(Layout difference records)
====

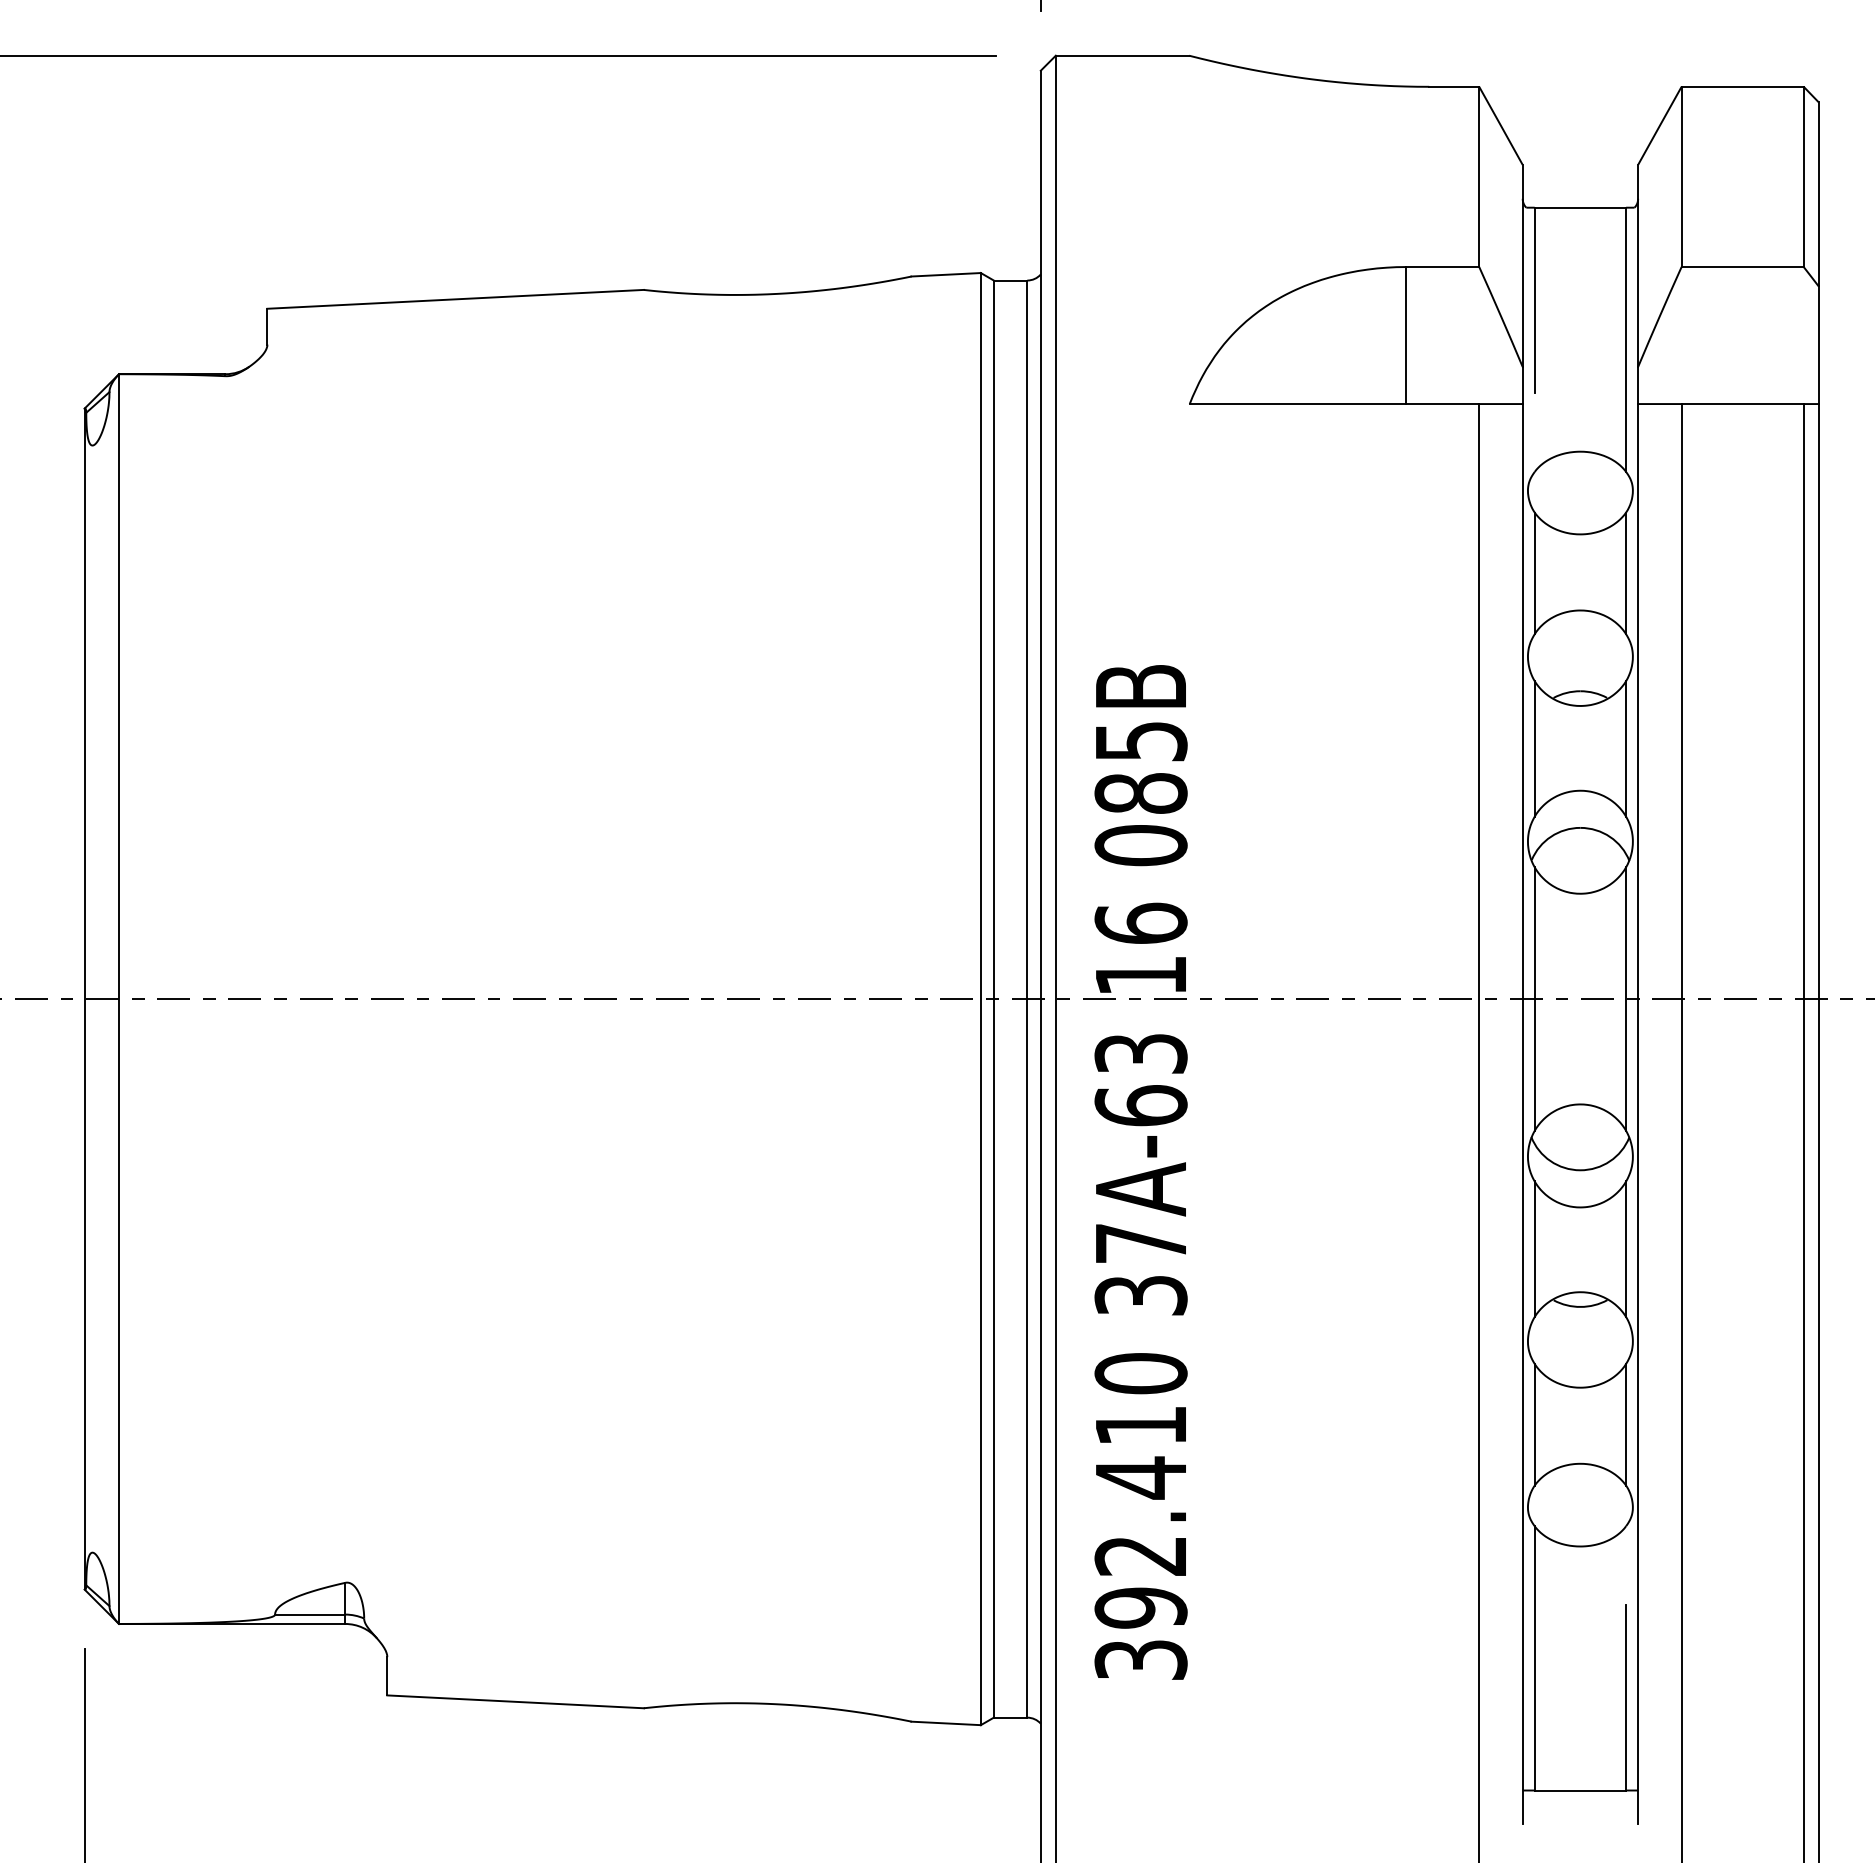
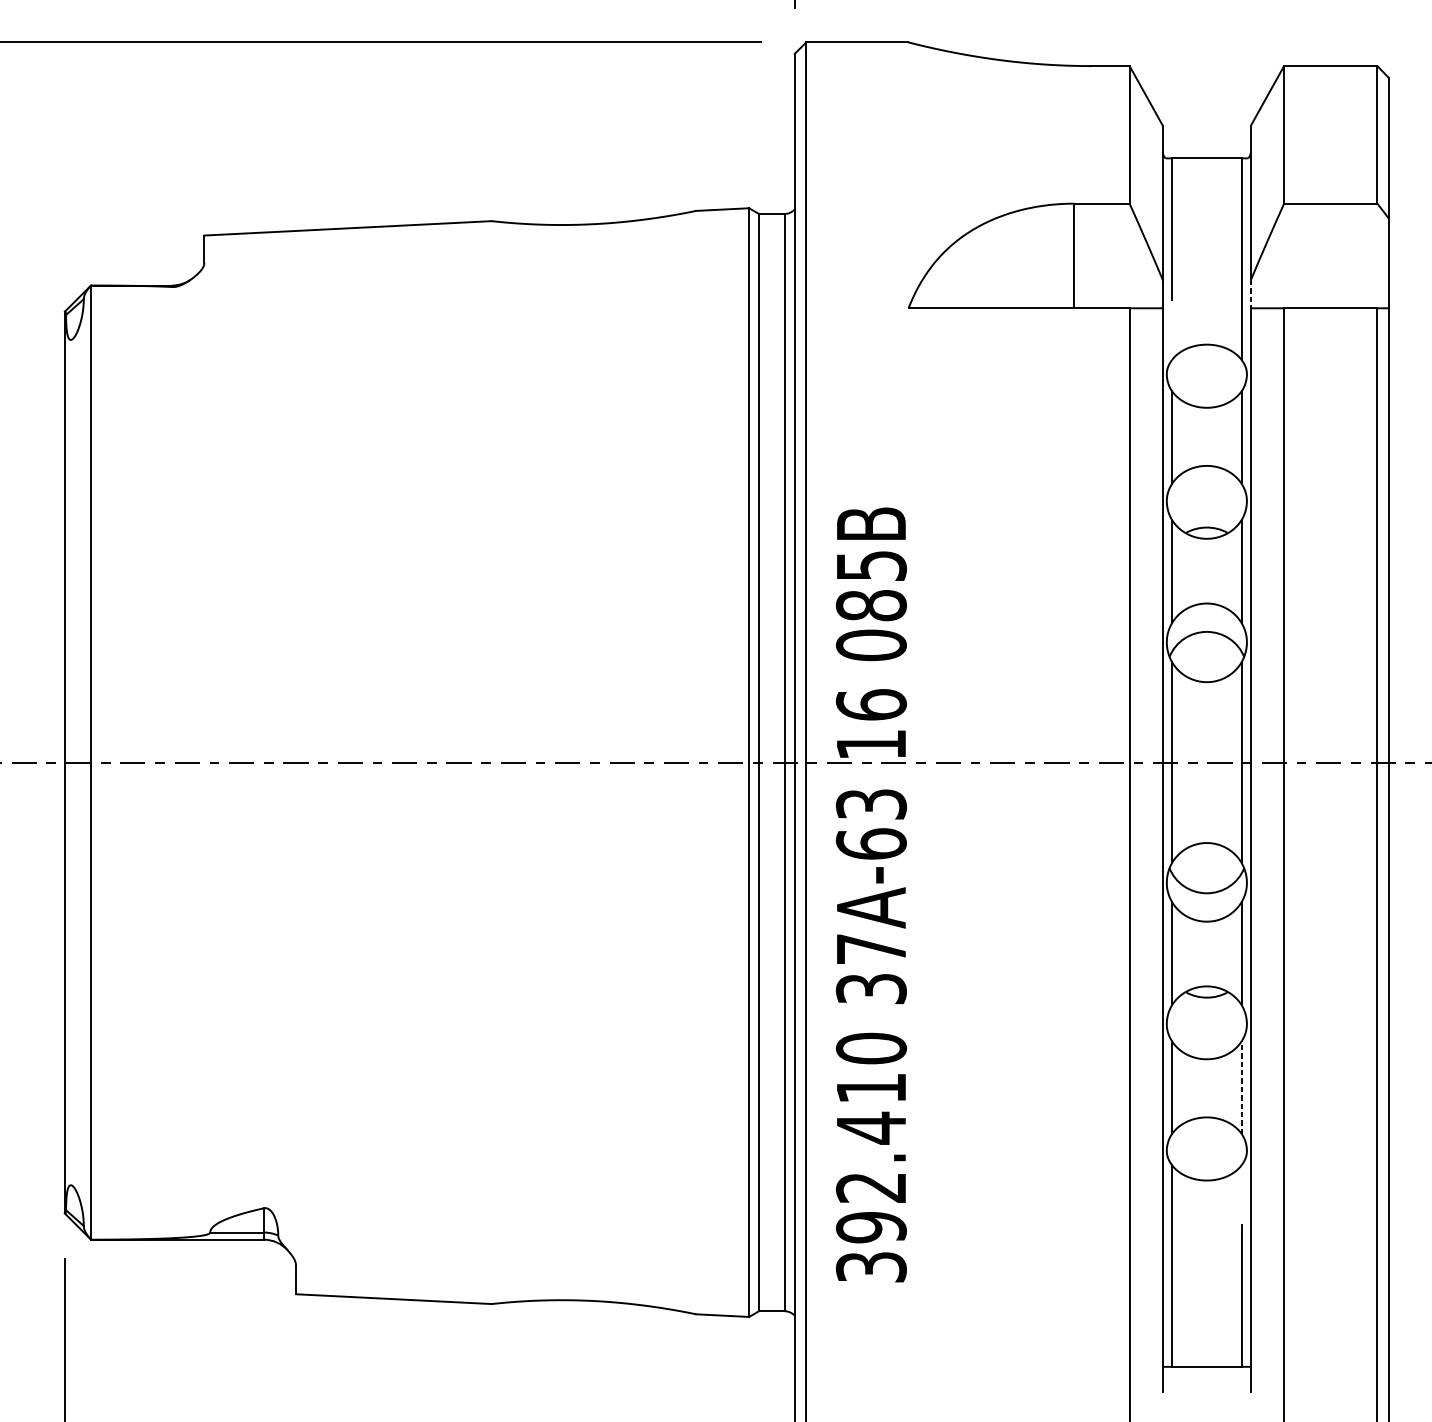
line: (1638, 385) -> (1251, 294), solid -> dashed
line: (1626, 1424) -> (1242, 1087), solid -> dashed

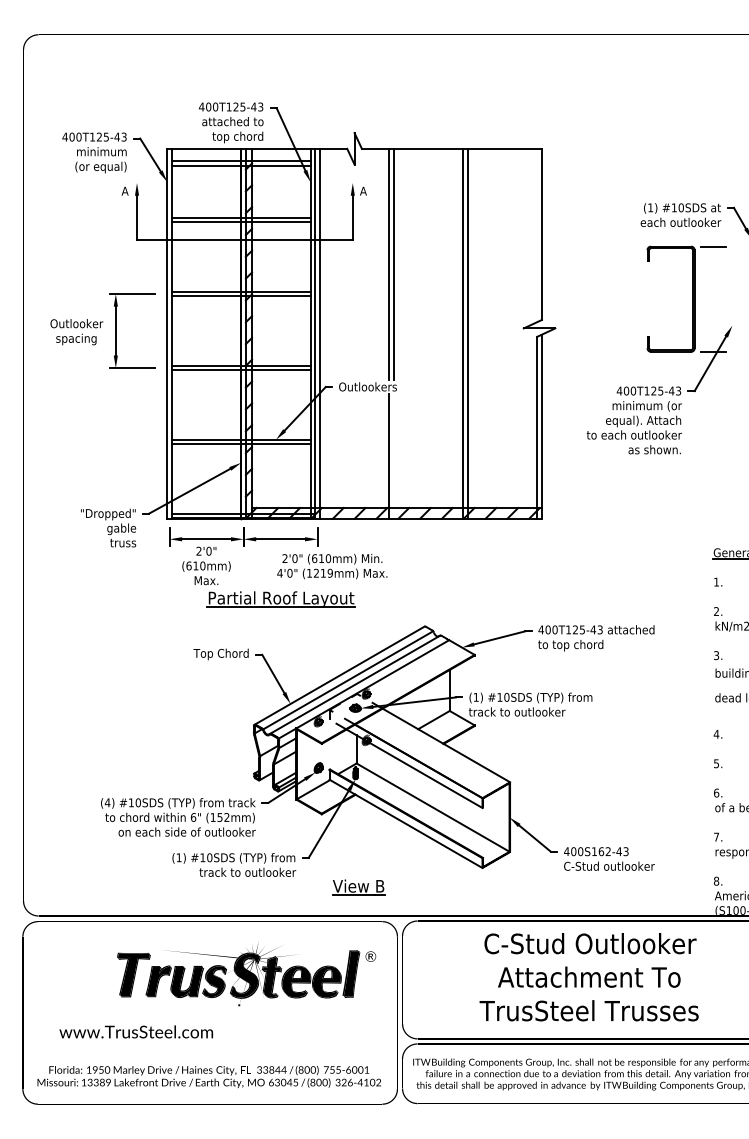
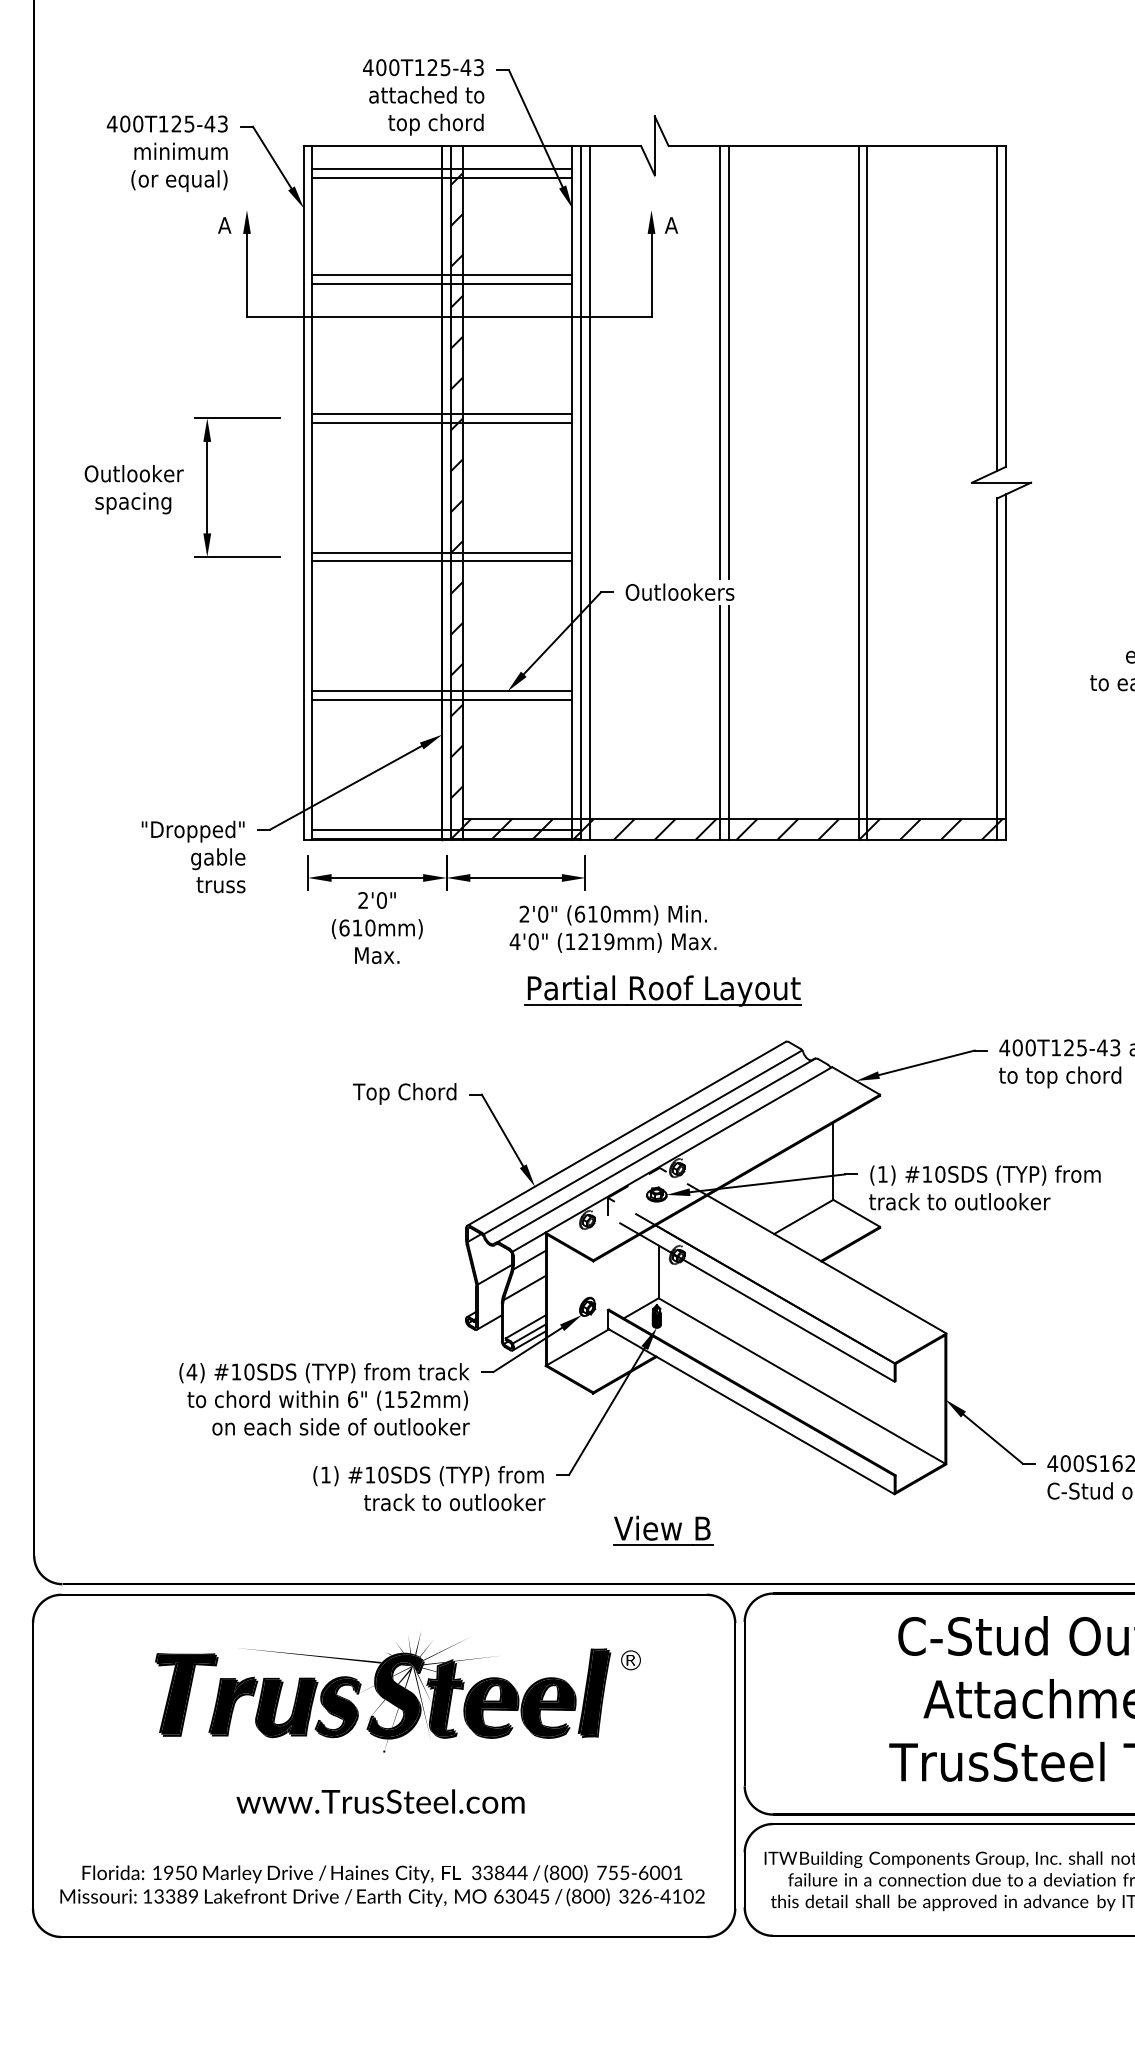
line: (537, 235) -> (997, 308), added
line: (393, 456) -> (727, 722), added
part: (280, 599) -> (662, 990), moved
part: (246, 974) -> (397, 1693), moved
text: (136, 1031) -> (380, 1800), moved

====

** Assignment **
Each entry above should be copied word for word, with the images omitted.

** Answer section **
line: (1638, 385) -> (1251, 294), solid -> dashed
line: (1626, 1424) -> (1242, 1087), solid -> dashed

line: (537, 235) -> (997, 308), added
line: (393, 456) -> (727, 722), added
part: (280, 599) -> (662, 990), moved
part: (246, 974) -> (397, 1693), moved
text: (136, 1031) -> (380, 1800), moved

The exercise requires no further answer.